A partir de ruínas, programas de computação reconstituem, rua por rua, casa por casa, a antiga cidade sepultada pelo Vesúvio.

Por Da Redação Materia seguir SEGUIR Materia seguir SEGUINDO
Atualizado em 31 out 2016, 18h35 - Publicado em 30 set 1990, 22h00

O turista passeia pelas ruas luminosas da cidade italiana de Pompéia, 24 quilômetros ao sul de Nápoles. Quase sempre, encontra jardins bem cuidados, decorados com chafarizes. De repente, uma casa chama-lhe a atenção por suas colunas imponentes ou pelos afrescos multicoloridos. O desejo de entrar é irresistível e, sem hesitar, o viajante começa a perambular pelos cômodos repletos de utensílios antigos bem conservados e peças de inestimável valor artístico. Até há três meses, uma situação como essa só poderia acontecer na fantasia de um forasteiro imaginoso: afinal, ali só existem as ruínas da cidade destruída no dia 24 de agosto de 79 d.C. pela mais furiosa erupção do Vulcão Vesúvio. No entanto, o passeio foi real, ainda que se trate de uma realidade eletrônica.

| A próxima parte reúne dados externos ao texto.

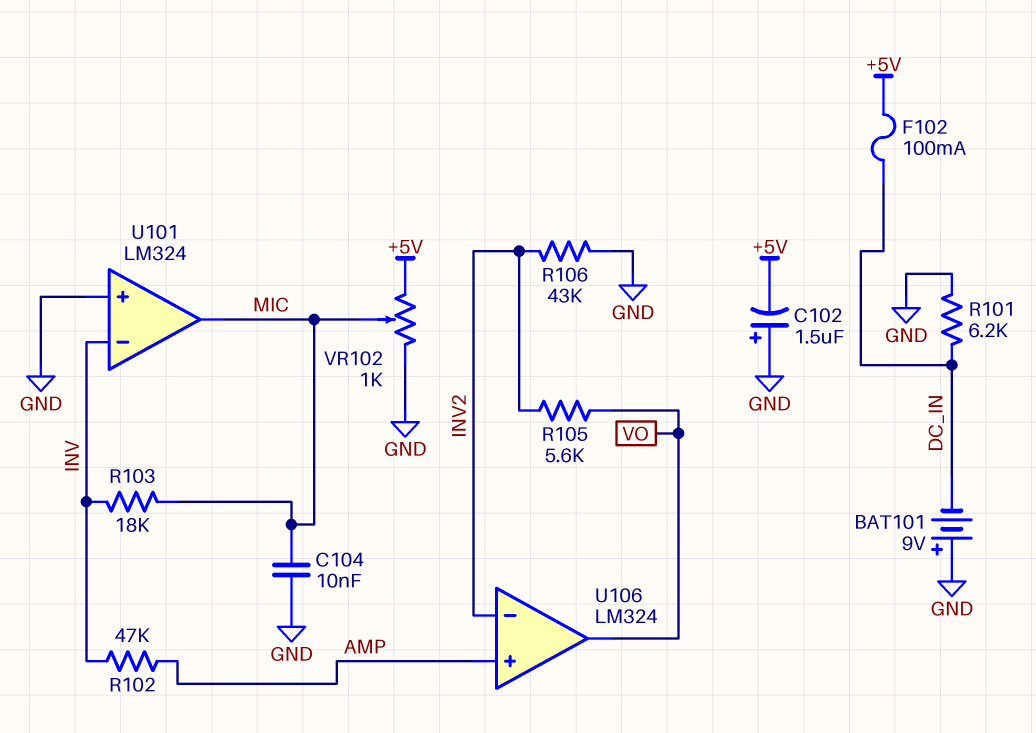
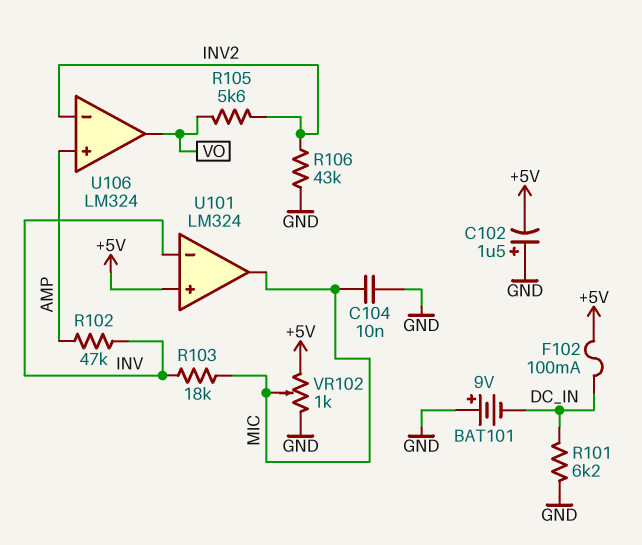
U101 pin in+: GND -> +5V

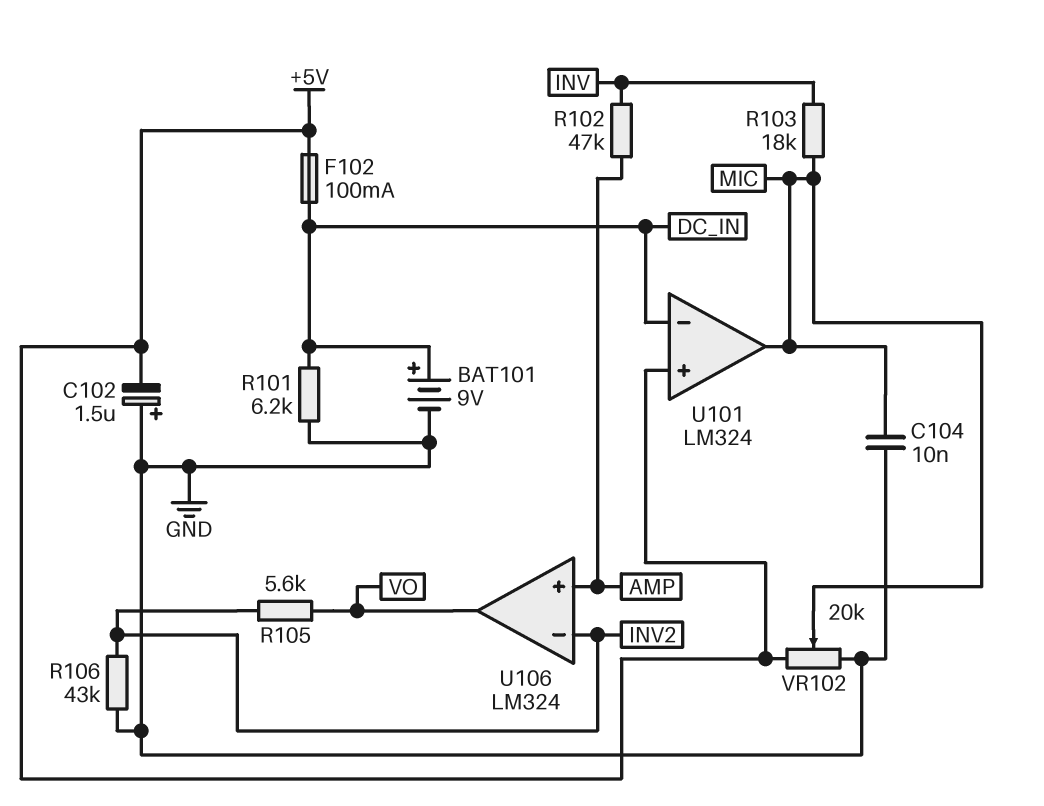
BAT101: 9V (plus GND, minus DC_IN) -> 9V (plus DC_IN, minus GND)
U101 pin in-: INV -> DC_IN
VR102: 1k (+5V, GND, wiper MIC) -> 20k (+5V, GND, wiper MIC)

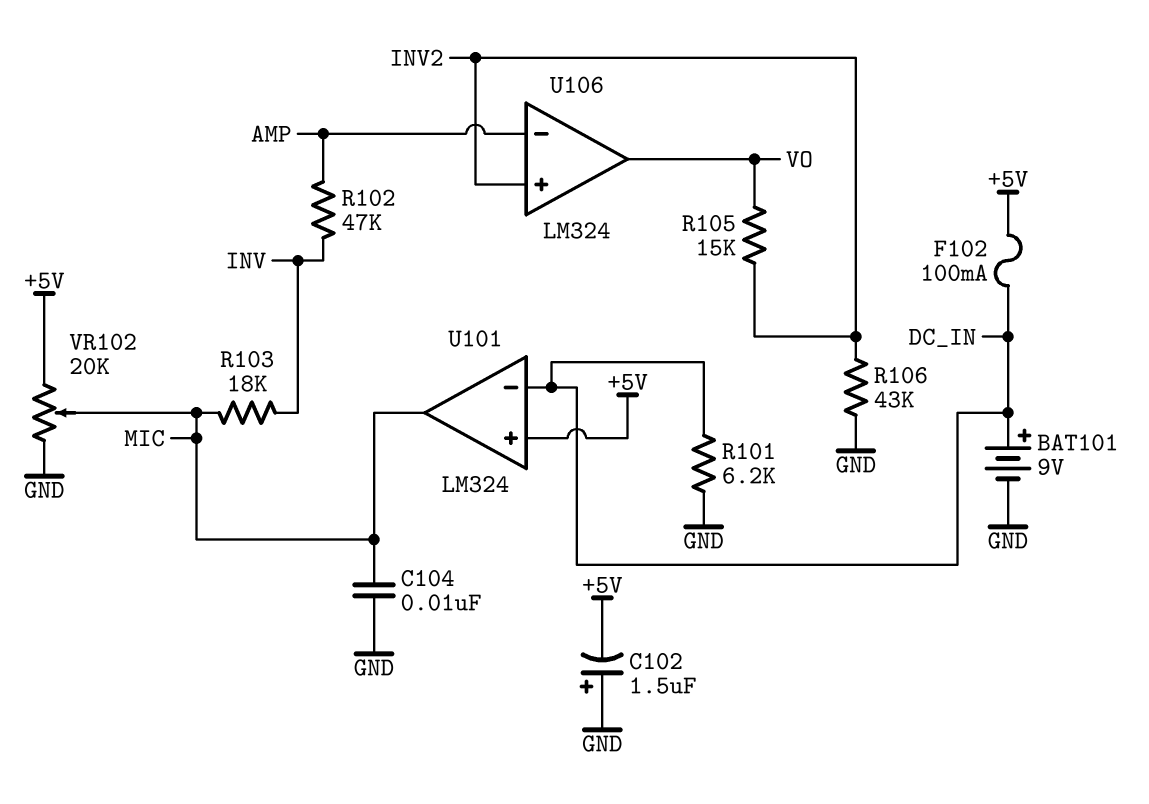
R105: 5.6k (INV2, VO) -> 15k (INV2, VO)
U106 pin in+: AMP -> INV2
U106 pin in-: INV2 -> AMP

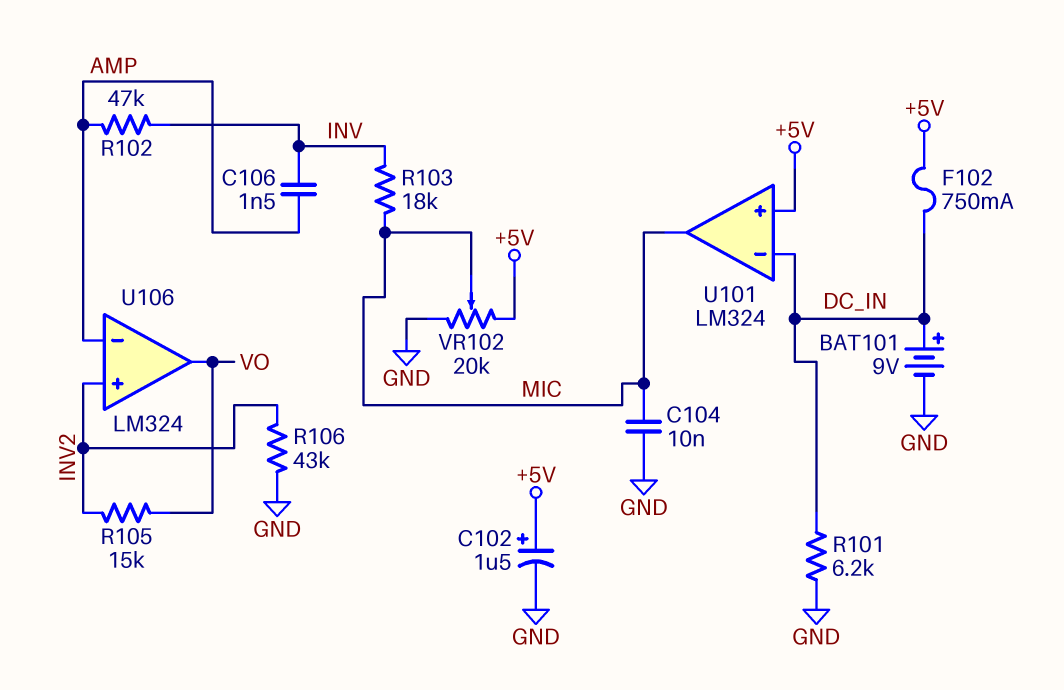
C102: 1.5uF (plus GND, minus +5V) -> 1.5uF (plus +5V, minus GND)
C106: none -> 1.5nF (AMP, INV)
F102: 100mA (+5V, DC_IN) -> 750mA (+5V, DC_IN)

De fato, vinte computadores interligados permitiram aos visitantes de uma recente exposição em Nova York conhecer a paisagem e a vida cotidiana do célebre lugar, antes da catástrofe. O evento, chamado Redescobrindo Pompéia, prova que, além de tudo que os homens já os mandam fazer, os computadores podem desempenhar o papel de túnel do tempo. Foi uma operação de truz. Durante dois anos, 22 técnicos em Informática e 120 arqueólogos trabalharam lado a lado no projeto Consortium Neapolis, patrocinado pelo Ministério da Cultura da Itália e por duas empresas – a Fiat e a IBM, que desenvolveu os computadores.

“A Informática ajuda a contar a história de Pompéia ao público, que assim passa a valorizar mais esse patrimônio”, resumiu Ennio Presutti, presidente da IBM italiana, em entrevista a SUPERINTERESSANTE. “Ademais, todo o trabalho está agora à disposição dos arqueólogos”. Nunca havia se compilado um número tão grande de informações sobre Pompéia, onde as primeiras escavações ocorreram 1748. Os cientistas alimentaram a memória dos computadores com mais de 300 000 dados. O primeiro passo foi analisar toda a área queimada pelo Vesúvio, que depositou 5 metros de cinza não apenas sobre Pompéia, mas também na cidade vizinha, a aristocrática Herculano, exumada pelos arqueólogos em 1719.

Em seguida, desenhou-se o mais completo mapa de Pompéia, a partir de fotografias, desenhos, anotações de cientistas e, obviamente, estudos sobre o assunto. Com o mapa devidamente traçado na tela do computador, os técnicos passaram então a se concentrar nas habitações: onde na vida real existe apenas uma parede quebrada, a máquina faz aparecer na tela um edifício em perfeito estado, resultado de complexos cálculos matemáticos, capazes de deduzir qual seria o projeto de arquitetura original. “A Informática se transformou em grande aliada para se entender o passado”, reconhece o arqueólogo Norberto Luiz Guaranello da Universidade de São Paulo. Realmente, no mundo inteiro, cada dia mais arqueólogos trabalham em salas, repletas de computadores.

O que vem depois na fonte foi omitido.